Or may be there is another way to simplify current code ?

Thanks!

Answer 1

It sounds like what you're asking is if C# supports structural typing in generics in the same way that C++ does for templates. The answer is No.

C++ templates aren't fully evaluated for correctness until the member functions are used with a given generic instantiation. C# generics on the other hand are fully evaluated on their own when they are compiled. It leaves no room for structural / match by name typing.

There are a couple of approaches you could take here. The more laborous approach is to create another interface for the GetCount and Reset functions. Then create wrapper types for the two interfaces to plug into these methods. This is a bit tedious though after a while.

My personal preference is to solve this problem with delegates.

public Helper(TE source, Func<TE,count> getCount, Action<TE> reset)
{
    _iface = source;

    uint count = getCount(_iface);
    reset(_iface);
    ...
}

Answer 2

As JaredPar indicated, you can't do this in C#. The choices are to use delegates, or go old school with using an abstract base class.
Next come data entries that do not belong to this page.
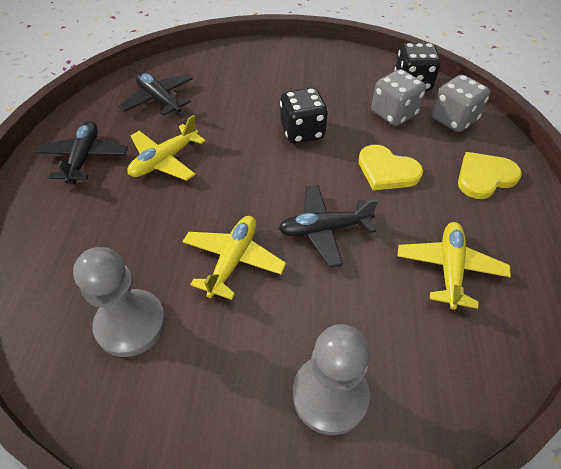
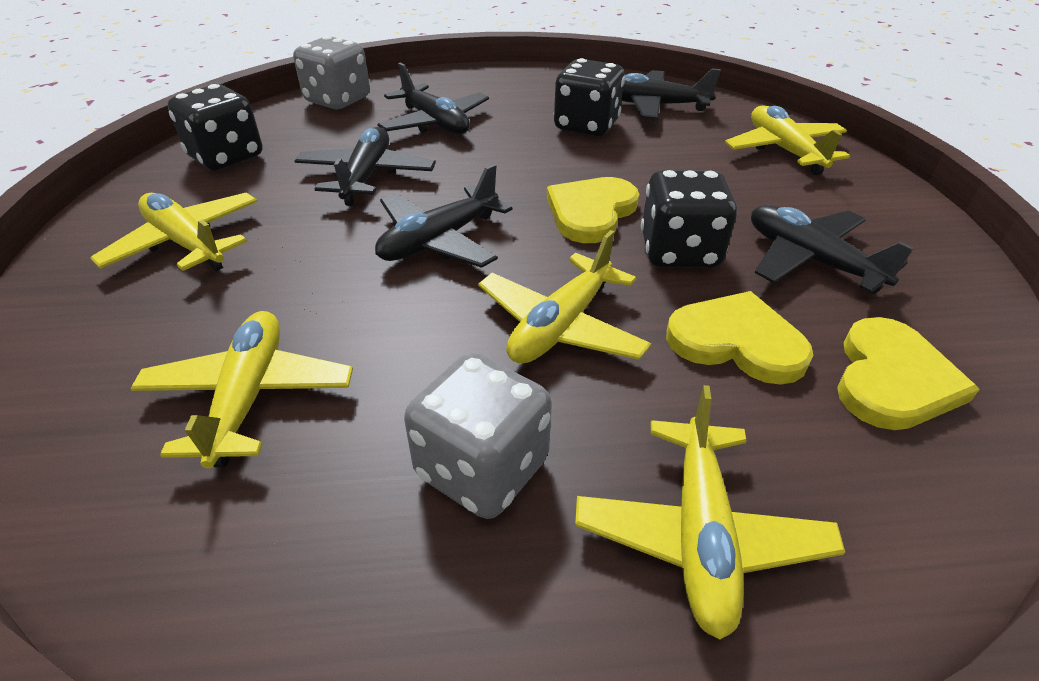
black dice: 2 -> 3
black plane: 3 -> 5
grey pawn: 2 -> 0
yellow heart: 2 -> 3
yellow plane: 3 -> 5

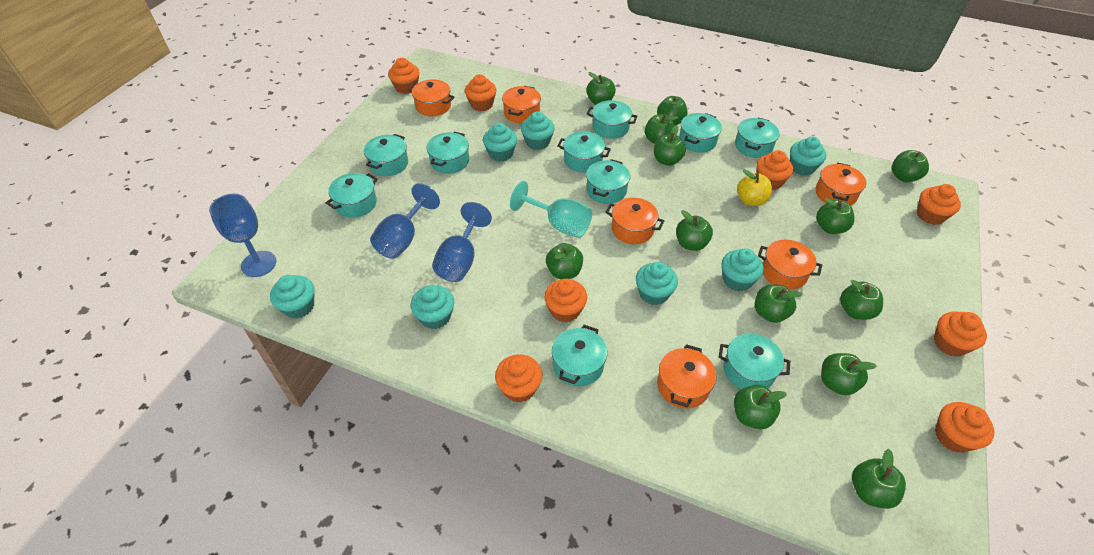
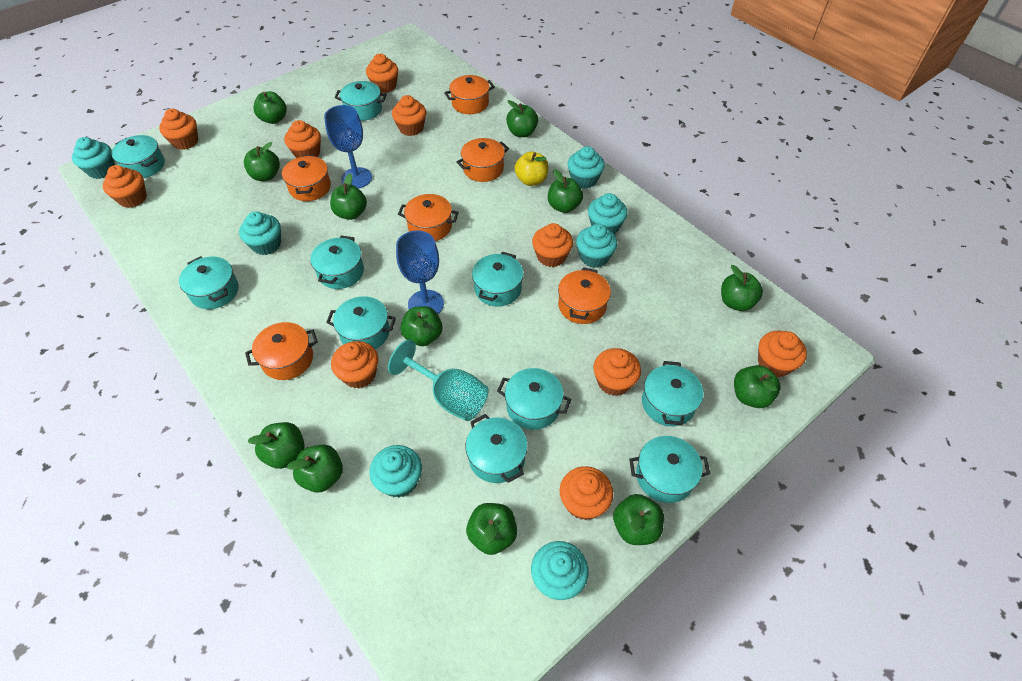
blue goblet: 3 -> 2
green apple: 13 -> 12
orange cupcake: 8 -> 10

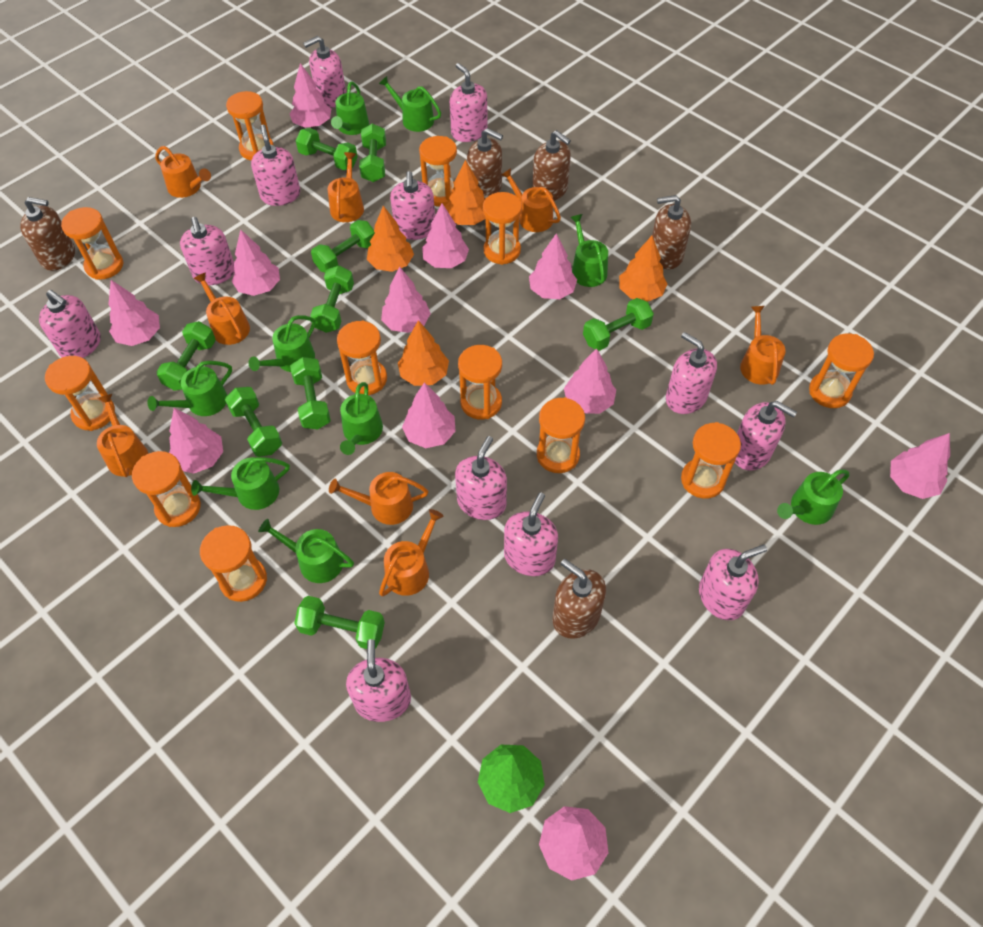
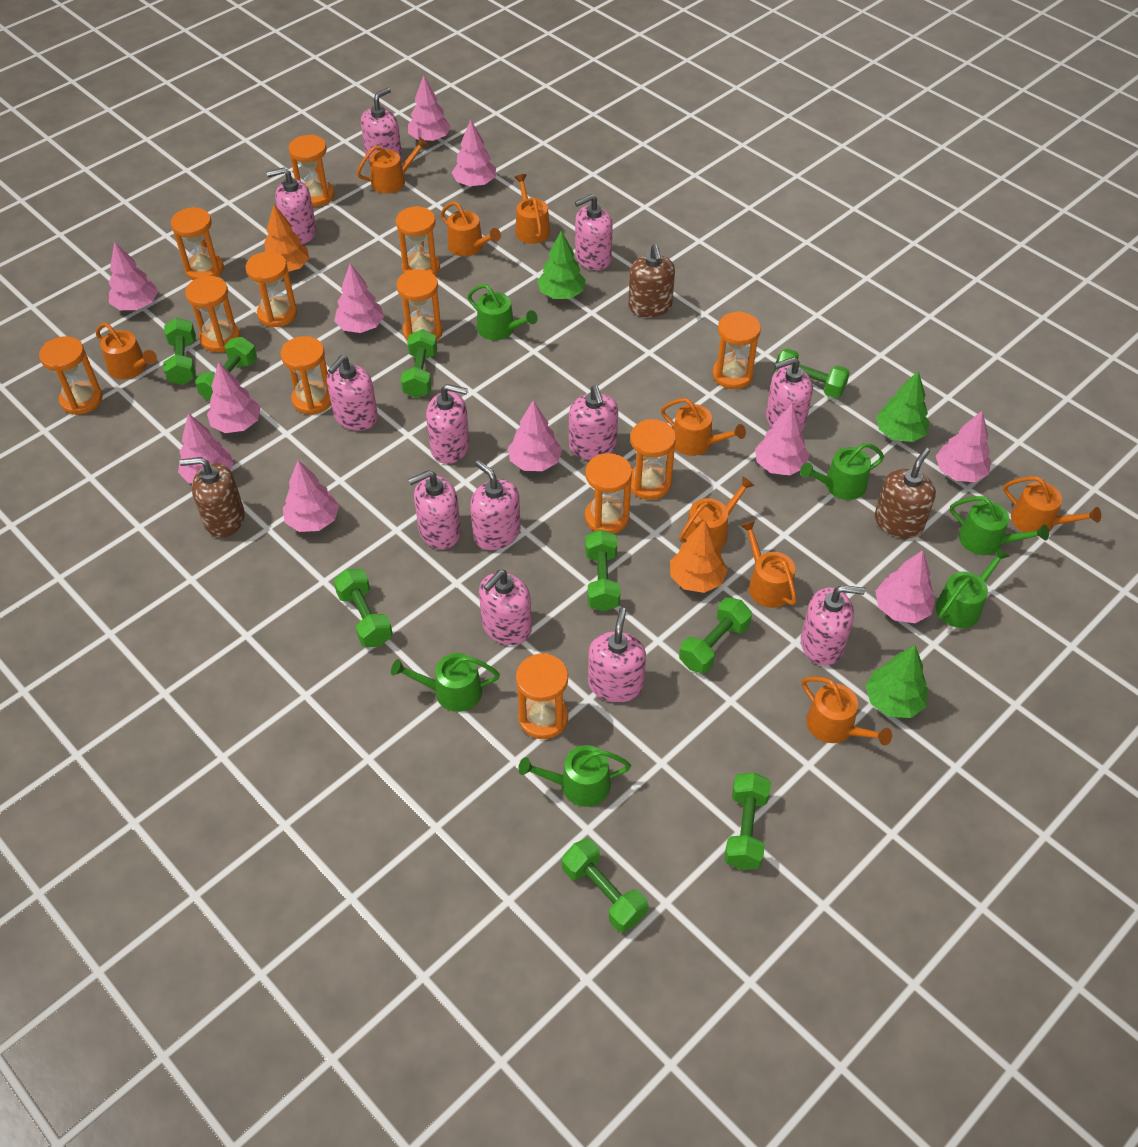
brown soap dispenser: 5 -> 3
green tree: 1 -> 3
green watering can: 9 -> 6
orange tree: 4 -> 2
orange watering can: 8 -> 9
My implementation below take advantage of 'yield return' to cut down on the implementation of IEnumerable.

#if USE_DELEGATES
public class MsBitsEnum<T> : IEnumerable<T>
{
    Action _reset;
    Func<T> _next;
    Func<int> _count;

    public MsBitsEnum(Action reset, Func<T> next, Func<int> count)
    {
        _reset = reset;
        _next = next;
        _count = count;
    }

    public IEnumerator<T> GetEnumerator()
    {
        _reset();
        int count = _count();
        for (int i = 0; i < count; ++i)
            yield return _next();
    }

    System.Collections.IEnumerator System.Collections.IEnumerable.GetEnumerator()
    {
        return GetEnumerator();
    }
}

public class MsBitsJobs : MsBitsEnum<IBackgroundCopyJob>
{
    public MsBitsJobs(IEnumBackgroundCopyJobs jobs)
        : base(() => jobs.Reset(),
               () => 
               {
                   IBackgroundCopyJob job = null;
                   uint fetched = 0;
                   jobs.Next(1, out job, out fetched);
                   return fetched == 1 ? job : null;
               },
               () => 
               {
                   uint count;
                   jobs.GetCount(out count);
                   return (int) count;
               })
    {
    }
}

public class MsBitsFiles : MsBitsEnum<IBackgroundCopyFile>
{
    public MsBitsFiles(IEnumBackgroundCopyFiles files)
        : base(() => files.Reset(),
               () =>
               {
                   IBackgroundCopyFile file = null;
                   uint fetched = 0;
                   files.Next(1, out file, out fetched);
                   return fetched == 1 ? file : null;
               },
               () =>
               {
                   uint count;
                   files.GetCount(out count);
                   return (int)count;
               })
    {
    }
}

#else   // !USE_DELEGATES

public abstract class MsBitsEnum<T> : IEnumerable<T>
{
    protected abstract void Reset();
    protected abstract bool Next(out T item);

    public IEnumerator<T> GetEnumerator()
    {
        T item;
        Reset();
        while (Next(out item))
            yield return item;
    }

    System.Collections.IEnumerator System.Collections.IEnumerable.GetEnumerator()
    {
        return GetEnumerator();
    }
}

public class MsBitsJobs : MsBitsEnum<IBackgroundCopyJob>
{
    IEnumBackgroundCopyJobs _jobs;

    protected override void Reset()
    {
        _jobs.Reset();
    }

    protected override bool Next(out IBackgroundCopyJob job)
    {
        uint fetched;
        _jobs.Next(1, out job, out fetched);
        return fetched == 1;
    }

    public MsBitsJobs(IEnumBackgroundCopyJobs jobs)
    {
        _jobs = jobs;
    }
}

public class MsBitsFiles : MsBitsEnum<IBackgroundCopyFile>
{
    IEnumBackgroundCopyFiles _files;

    protected override void Reset()
    {
        _files.Reset();
    }

    protected override bool Next(out IBackgroundCopyFile file)
    {
        uint fetched;
        _files.Next(1, out file, out fetched);
        return fetched == 1;
    }

    public MsBitsFiles(IEnumBackgroundCopyFiles files)
    {
        _files = files;
    }
}
#endif  //  !USE_DELEGATES